Article 3 of the Third Forbearance Agreement is amended to add the following:
3.4 Contingency Fee Agreement. Law Office represents that it has executed an Amended Contingency Fee Agreement and Authority to Represent dated as of January 25, 2012 (the “Amended Contingency Fee Agreement”) with Tew Cardenas LLP. Law Office shall not modify the terms of the Amended Contingency Fee Agreement without the prior written consent of DJS Processing, and, for so long as the Indebtedness remains outstanding, Lender, which consent shall not be unreasonably withheld. This Article 3.4 shall survive the repayment of the Indebtedness.
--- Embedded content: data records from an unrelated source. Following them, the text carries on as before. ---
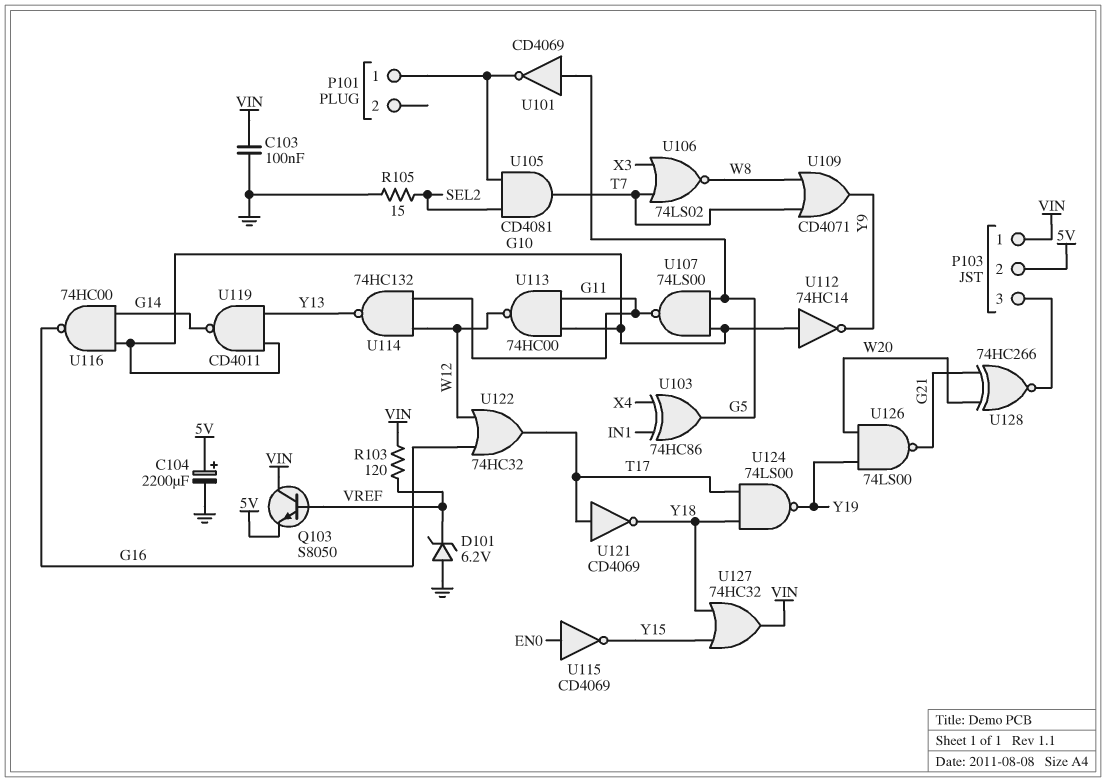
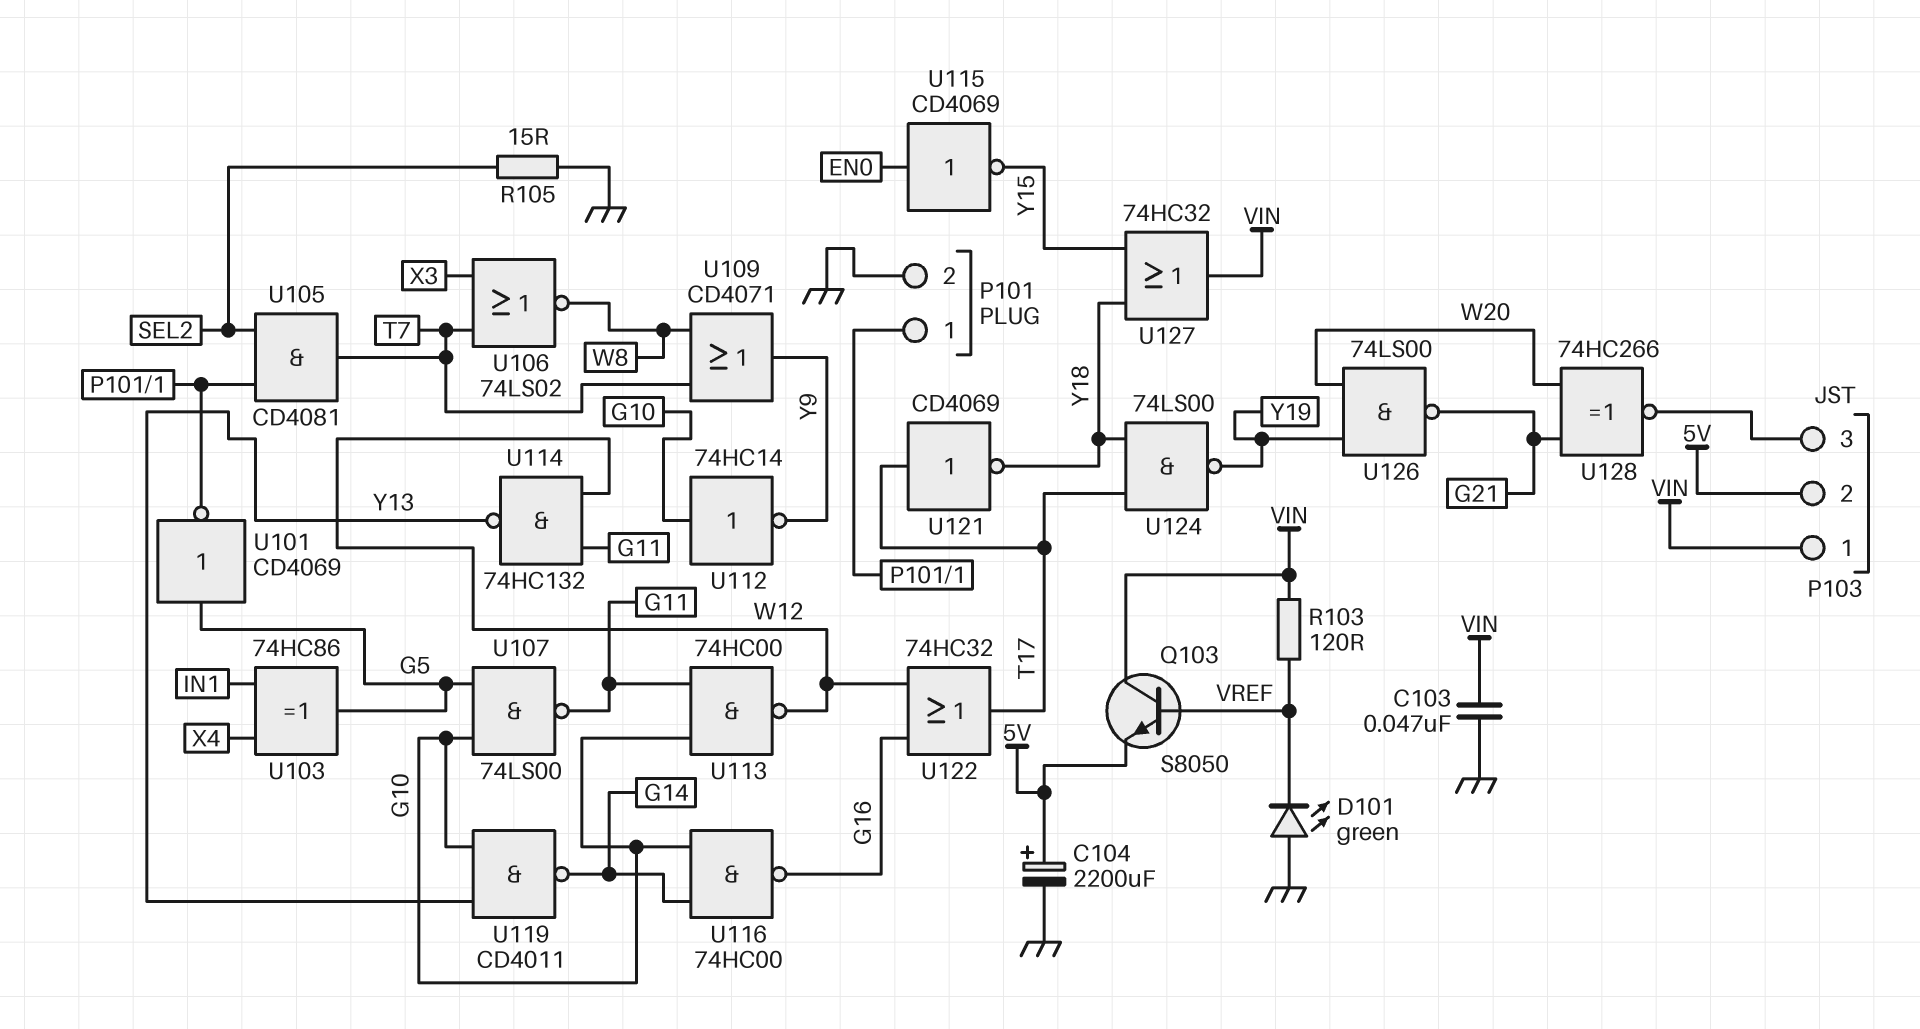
C103: 100nF (GND, VIN) -> 47nF (GND, VIN)
D101: zener 6.2V (A GND, K VREF) -> LED green (A GND, K VREF)
P101 pin 2: none -> GND

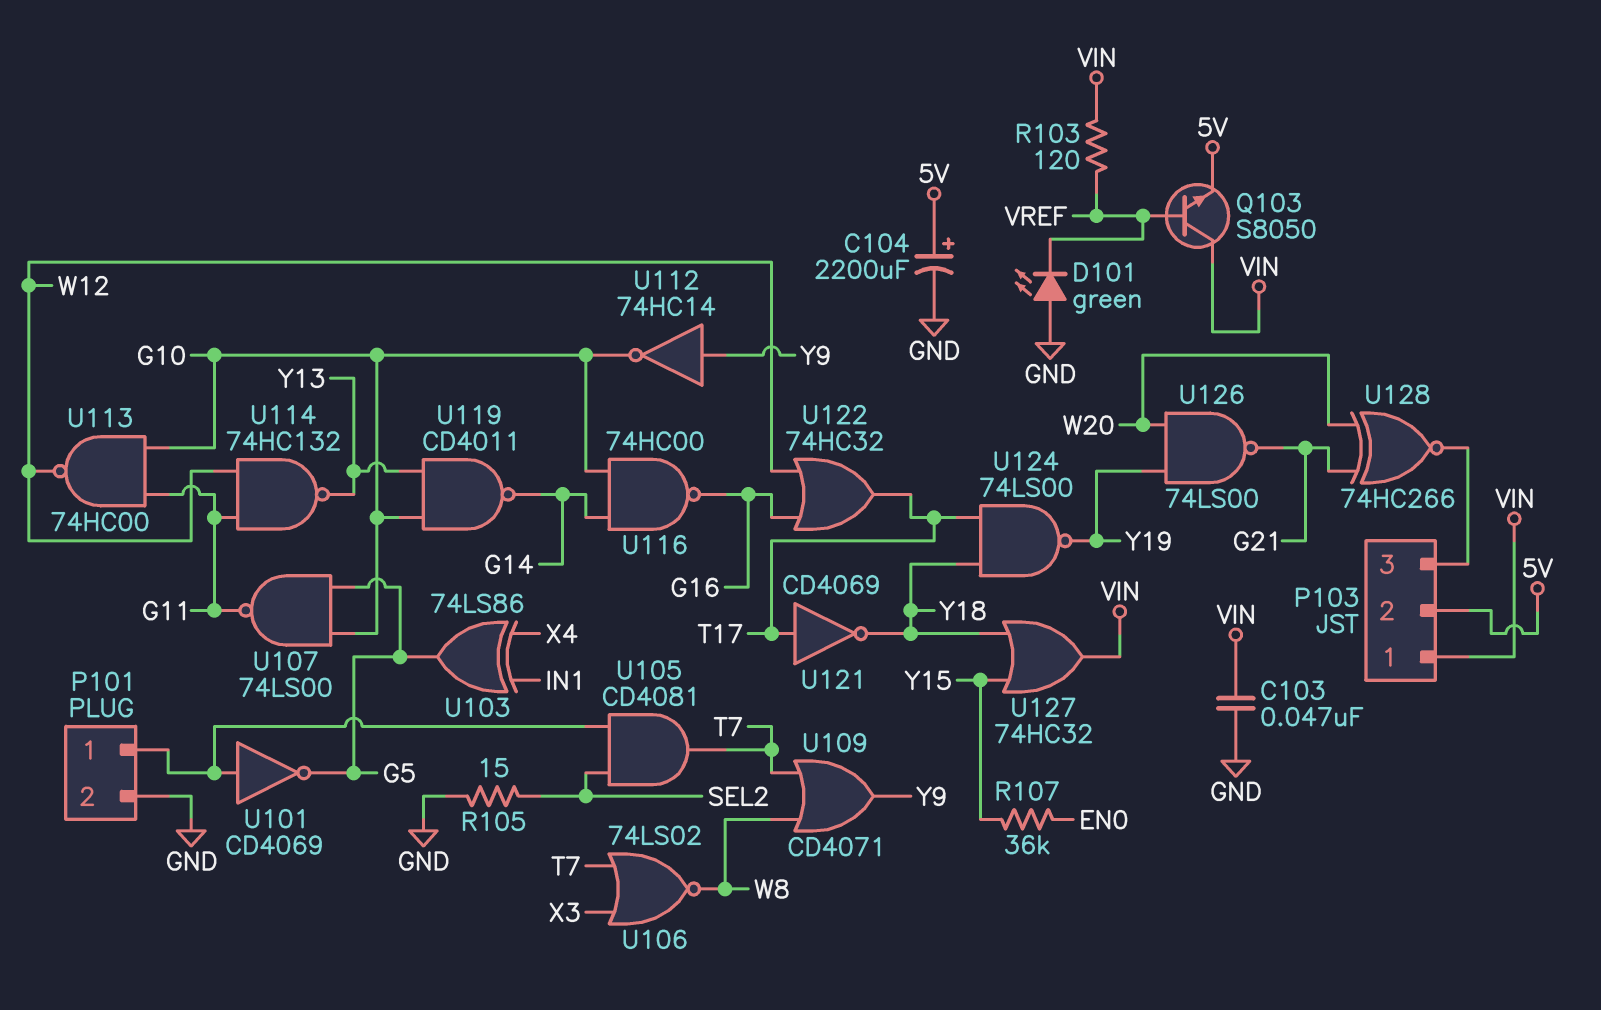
R107: none -> 36k (EN0, Y15)
U101: NOT CD4069 (in G5, out P101/1) -> NOT CD4069 (in P101/1, out G5)
U103: XOR 74HC86 (in IN1, in X4, out G5) -> XOR 74LS86 (in IN1, in X4, out G5)
U112: NOT 74HC14 (in G10, out Y9) -> NOT 74HC14 (in Y9, out G10)
U115: NOT CD4069 (in EN0, out Y15) -> none

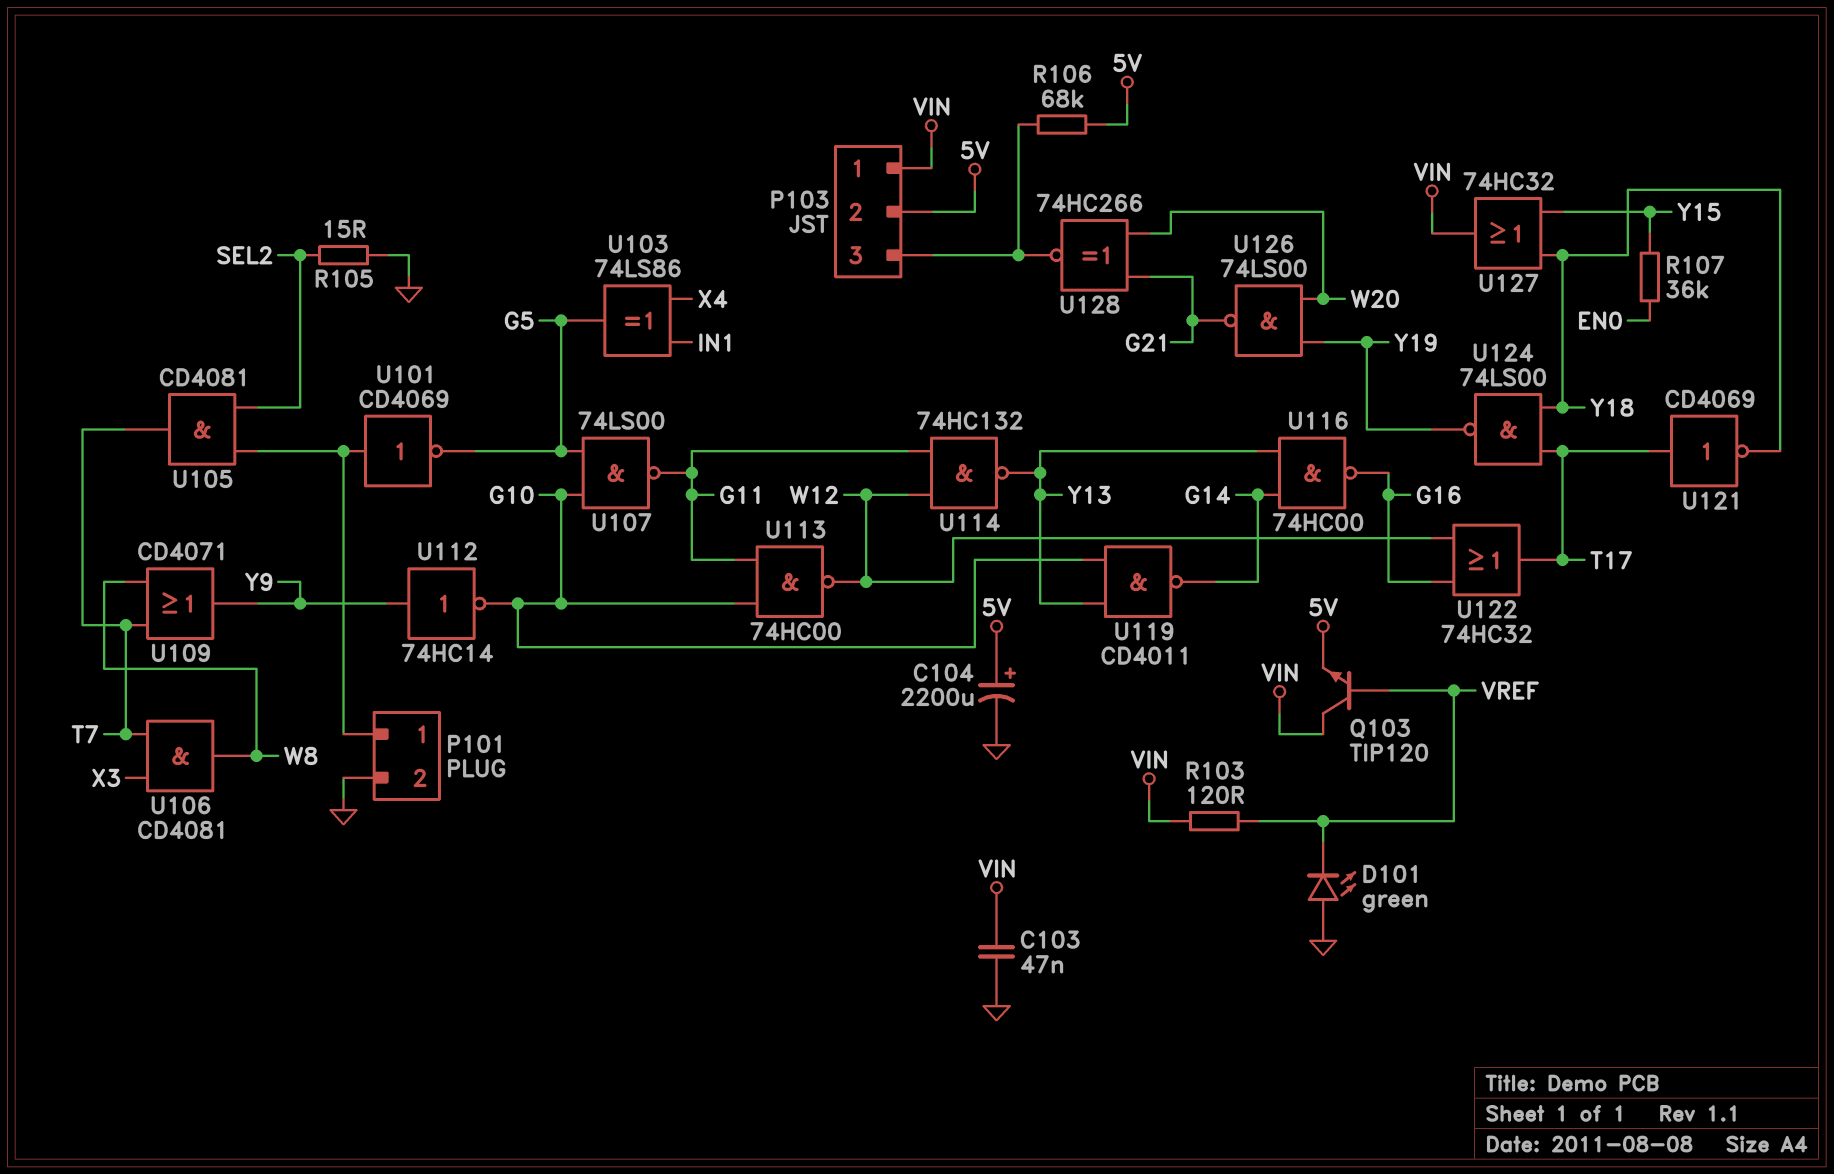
Q103: NPN S8050 (B VREF, C VIN, E 5V) -> NPN TIP120 (B VREF, C VIN, E 5V)
R106: none -> 68k (5V, P103/3)
U106: NOR 74LS02 (in T7, in X3, out W8) -> AND CD4081 (in T7, in X3, out W8)
U116: NAND 74HC00 (in G10, in G14, out G16) -> NAND 74HC00 (in G14, in Y13, out G16)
Section 4.7 of the Third Forbearance Agreement shall be modified as follows:
By February 29, 2012, (a) Borrower, DJS Processing and each Guarantor shall enter into control account agreements acceptable to Lender that grant control to Lender over all of their operating accounts in connection with the occurrence of a Termination Event and (b) Law Office shall enter into control account agreements acceptable to Lender that grant control to Lender over all of Law Office's operating accounts in connection with the occurrence of a Termination Event. Borrower and DJS Processing shall not, and shall cause Guarantor not to, open and/or maintain any deposit accounts other than the Existing Bank Accounts.
Article 4 of the Third Forbearance Agreement is amended to add the following:
4.10 Payroll. No later than February 17, 2012, Borrower shall fund, from its current cash on hand, the past due payroll of Law Office through February 10, 2012, in an amount not to exceed the amount set forth on the Law Office budget attached as Exhibit B (the "Law Office Budget"), and deliver to Law Office $28,044.97 that may be used by Law Office to fund only those expenses set forth in the Law Office Budget. Thereafter, Borrower may, but shall not be obligated, to fund payroll or any other operating expense of Law Office through the Forbearance Expiration Date. Notwithstanding the foregoing, if Borrower funds the payroll or other operating expenses of Law Office from funds borrowed from Lender, such amount shall constitute Indebtedness.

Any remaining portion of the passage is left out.